Verifying audit chains (ER-005)...
AdminAudit: RowsChecked=14283 LegacyRowsSkipped=412 BrokenLinks=0 FirstBrokenAuditId=(none)
ObjectAudit: RowsChecked=88112 LegacyRowsSkipped=2104 BrokenLinks=0 FirstBrokenAuditId=(none)
RESULT: chains intact

Exit code is 0 for intact chains, 2 if any breakage is detected. Suitable for piping into a scheduled task or a monitoring agent that alerts on non-zero exit.

Operator guidance — when to run

Run --verify-audit-chain (or hit the API endpoint):

Legacy rows

Tables existed before this feature shipped. Rows written before the migration carry RowHash IS NULL and PreviousRowHash IS NULL. The verifier reports these as LegacyRowsSkipped — they’re outside the chain, intentionally, because there’s no defensible way to retroactively hash data that was never committed to a chain at write time.

The legacy count drops monotonically as those rows age out of the retention window (see audit-retention.md); within one full retention period after the upgrade, every audit row will be chained.

If you see LegacyRowsSkipped increase between two runs, something has written NULL-hash rows after the migration — that should never happen via IdentityMesh code.

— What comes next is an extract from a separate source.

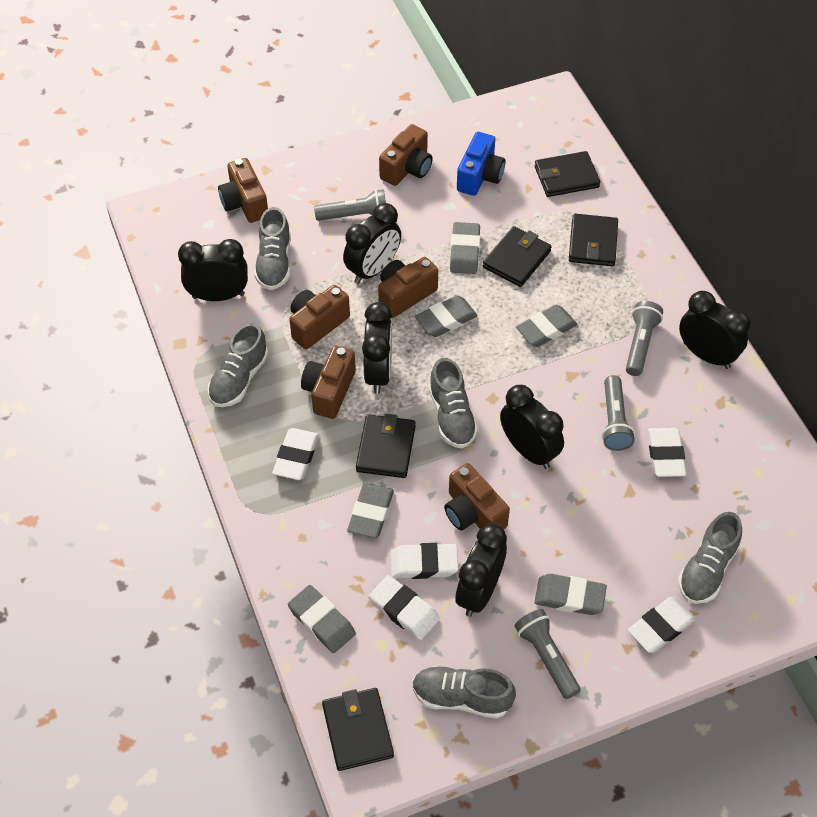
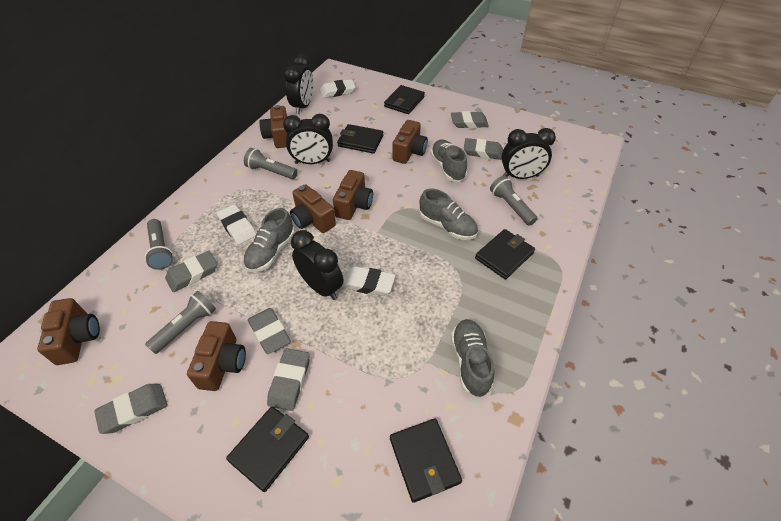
black clock: 6 -> 4
blue camera: 1 -> 0
grey shoe: 5 -> 4
white eraser: 5 -> 3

Treat it as a tamper signal and check the engine and API logs.

What “broken” actually looks like

If the verifier reports brokenLinks > 0, take the firstBrokenAuditId, decode the bigint half (the first 8 bytes of the GUID, little-endian), and run:

SELECT TOP 5 *
FROM dbo.IM_AdminAudit  -- or IM_ObjectAudit
WHERE AuditId >= <decoded-id>
ORDER BY AuditId;

The first row in that list is the one that doesn’t reproduce. The two most likely causes:

  1. A column was edited. Compare against any backups or SIEM forwarders for the same WhenUtc; if the SIEM copy hashes differently from the live row, the live row is the corrupted one.
  2. A row was deleted. The firstBrokenAuditId row’s PreviousRowHash will not match the prior row’s RowHash. The gap shows you what got removed.

In both cases, escalate per the incident-response procedure for your organisation. The IR runbook bound to this control treats a non-zero brokenLinks count as a P1 finding.

Cross-references

The internal incident-response runbook (incident-response.md in the operator distribution) references this verifier as the persistence-check primitive in the §6.2 step that confirms attacker activity didn’t get scrubbed from the audit trail.